Ближайшее рассуждение показывает нам, в каком пункте это положение нуждается в
коррекции. Индивидуальная психология должна быть столь же древней, как и
массовая психология, так как с самого начала существовала двоякая психология:
психология индивидов -- участников массы, и психология отца, начальника, вождя.
Индивиды, составлявшие массу, были так же связаны, как мы их видим еще и теперь,
но отец первобытной орды был свободен. Его интеллектуальные акты были сильны и
независимы даже в своей обособленности, его воля не нуждалась в усилении другой
волей. Мы в силу последовательности должны предположить, что его "Я" было мало
связано в либидинозном отношении, он не любил никого, кроме себя, других любил
только постольку, поскольку они служили его потребностям. Его "Я" не давало
объектам ничего лишнего.
На заре истории человечества он был сверхчеловеком, которого Ницше ожидал лишь в
будущем. Еще теперь участники массы нуждаются в иллюзии, что все они в
одинаковой мере любимы вождем, но сам вождь не должен любить никого, он должен
принадлежать к породе властвующих, быть абсолютно нарцисичным, но самоуверенным
и самостоятельным. Мы знаем, что любовь создает преграду нарцисизму, и мы могли
показать, как она стала культурным фактором благодаря этому влиянию.
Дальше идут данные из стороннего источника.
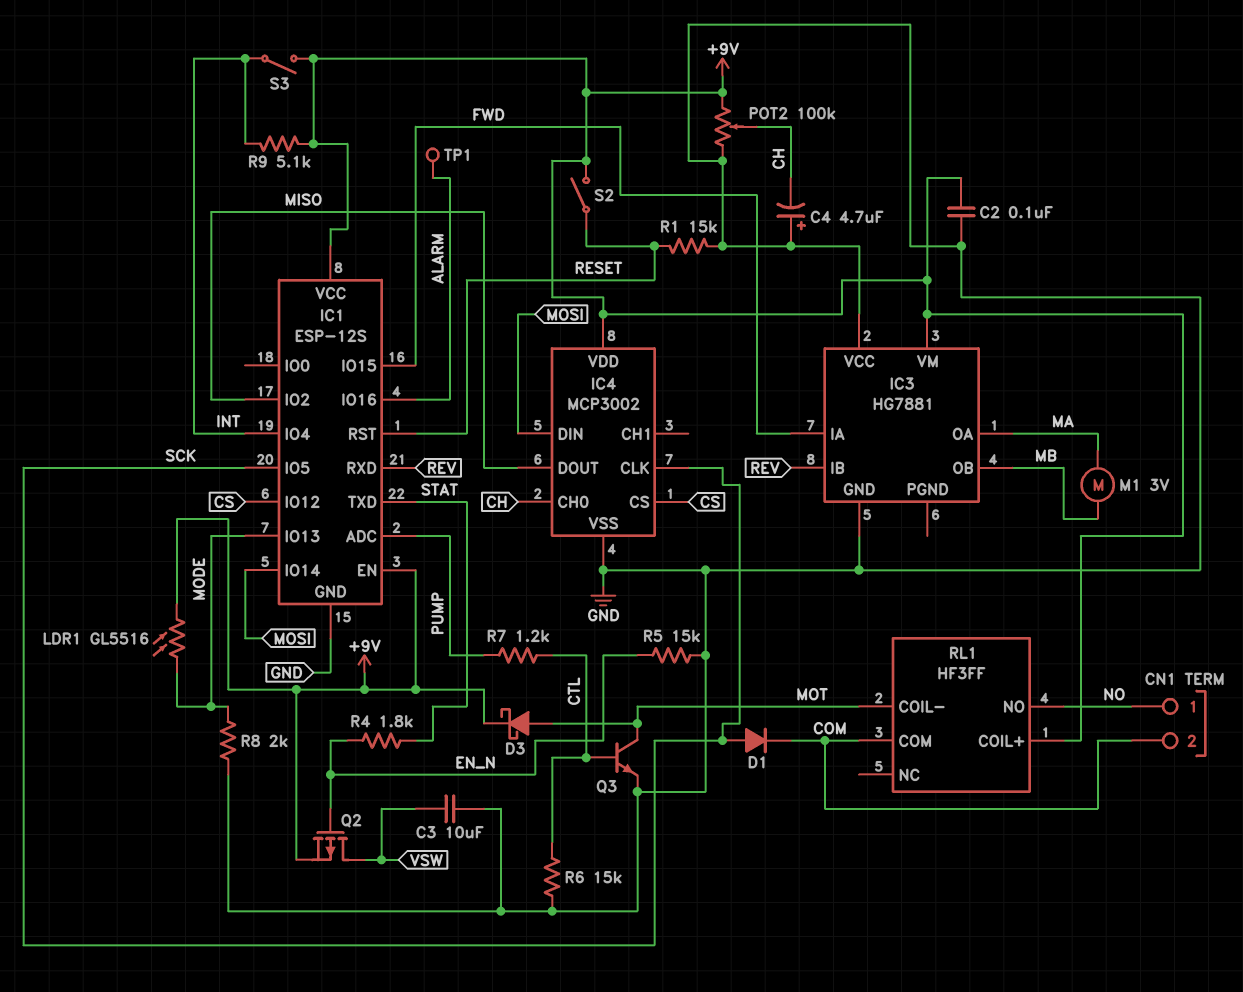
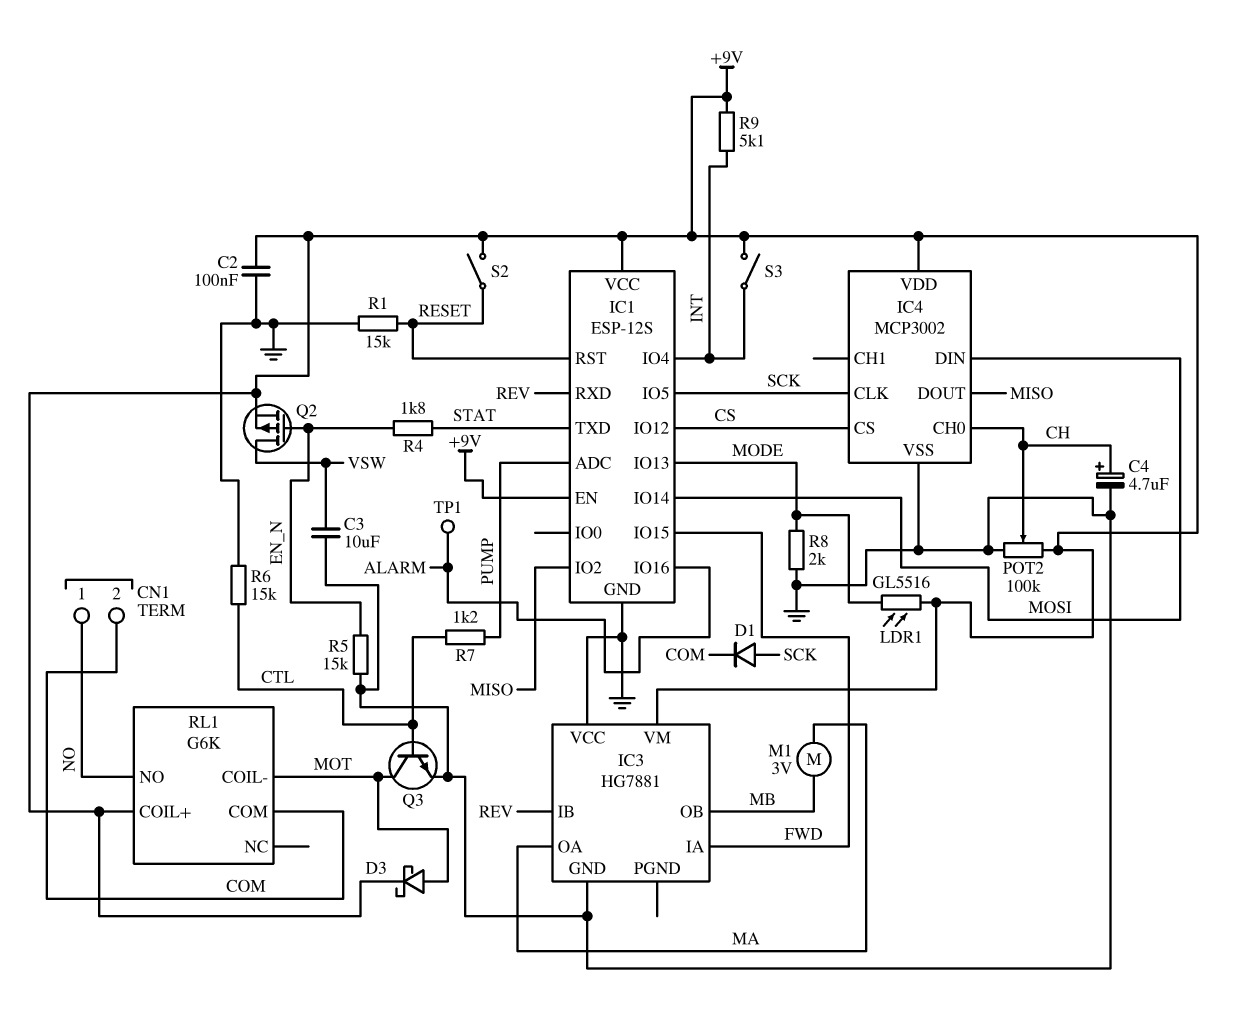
C4: 4.7uF (plus GND, minus CH) -> 4.7uF (plus CH, minus GND)
RL1: HF3FF -> G6K

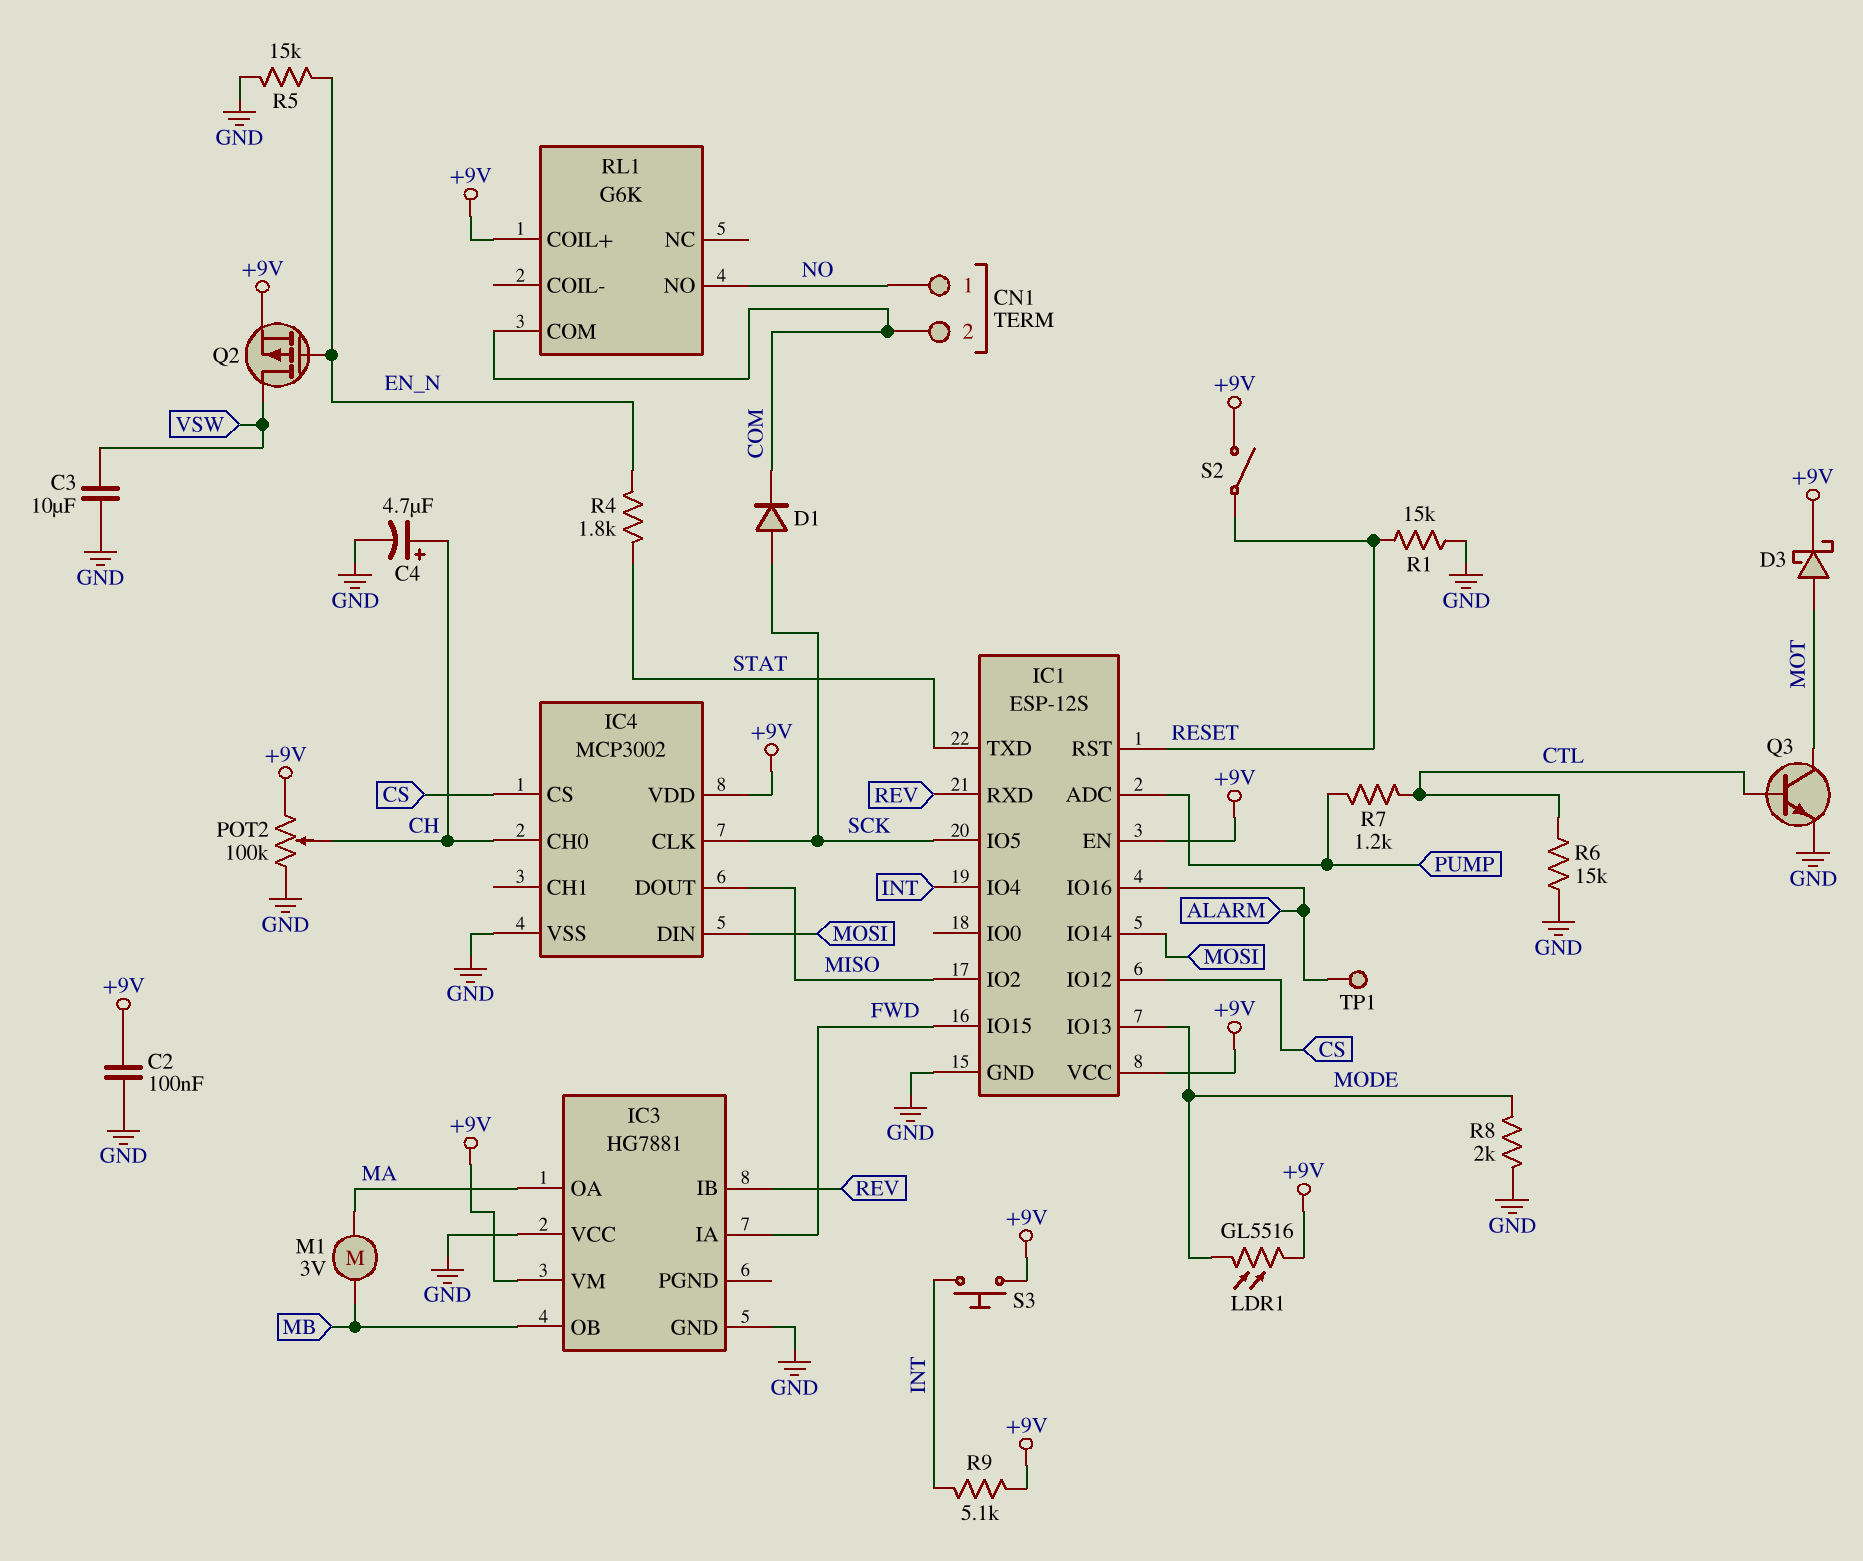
RL1 pin COIL-: MOT -> none
S3: switch (+9V, INT) -> button (+9V, INT)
Первобытный отец орды не был еще бессмертным, каким он стал впоследствии
благодаря обожествлению. Когда он умер, он должен был быть заменен; его место
занял, вероятно, один из младших сыновей, бывший до тех пор участником массы,
как и всякий другой индивид. Следовательно, должна существовать возможность
превратить психологию массы в индивидуальную психологию, должно быть найдено
условие, при котором осуществляется такое превращение, подобно тому как пчелы
имеют возможность сделать, в случае необходимости, из личинки матку вместо
работницы. Тогда можно представить себе только следующее: первобытный отец мешал
своим сыновьям в удовлетворении их прямых сексуальных стремлений; он принуждал
их к воздержанию и вследствие этого к эмоциональной привязанности к себе и друг
к другу; эти привязанности могли вытекать из стремлений, имевших заторможенную
сексуальную цель. Он вынуждал их, так сказать, к массовой психологии. Его
сексуальная ревность и нетерпимость стали в конечном итоге причиной массовой
психологии.
Можно также предположить, что изгнанные сыновья, разлученные с отцом,
использовали результат идентификации друг с другом для гомосексуальной объектной
любви и получили, таким образом, свободу для убийства отца.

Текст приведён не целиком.